Как она догадалась? На полную мощность включила Шопена, любимую мамину балладу. Мама повернулась от окна к музыке, не понимая, откуда она взялась, стала слушать. И — осела на пол — беспомощная, позволила уложить себя. Из глаз её выпадали слёзы, ползли к вискам, исчезали в волосах, вместе со слезами уходила муть, глаза прояснялись.
Марья сделала музыку потише, потом ещё тише, ещё. Мама уснула, а Марья сидела около неё без сил, не могла выключить проигрыватель с шуршащей пластинкой, не могла напиться, хотя нестерпимо пекло рот и глотку, не могла унять дрожь.
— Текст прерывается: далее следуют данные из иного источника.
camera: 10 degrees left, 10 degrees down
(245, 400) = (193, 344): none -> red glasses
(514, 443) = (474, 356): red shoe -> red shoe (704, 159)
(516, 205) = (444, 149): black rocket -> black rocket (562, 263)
Иван был на футболе, отец — неизвестно где.
Колечка спился, фактически погиб. Мама погибла. Отец благоденствует. Меркурий Слепота процветает — продолжает руководить всем кинематографом. Почему всё так? Или она что-то упустила, не поняла?
— Ваня, мама погибла из-за Двадцатого съезда. А ещё из-за того, что отец предал Колечку. А ещё из-за того, что ушёл к девчонке. Никто никому не может помочь. И я маме не сумела помочь.
— Какой вздор! — Иван даже остановился. — При чём тут ты и Двадцатый съезд? Частная жизнь человека, не спорю, связана с социальными проблемами, но мама… жена, мать, как коснулось её?!
— Я чувствую, Ваня, всё связано воедино: и съезд, и роли, и отец, и Меркурий. Мама с тех пор жить не захотела… Виноватой себя чувствовала.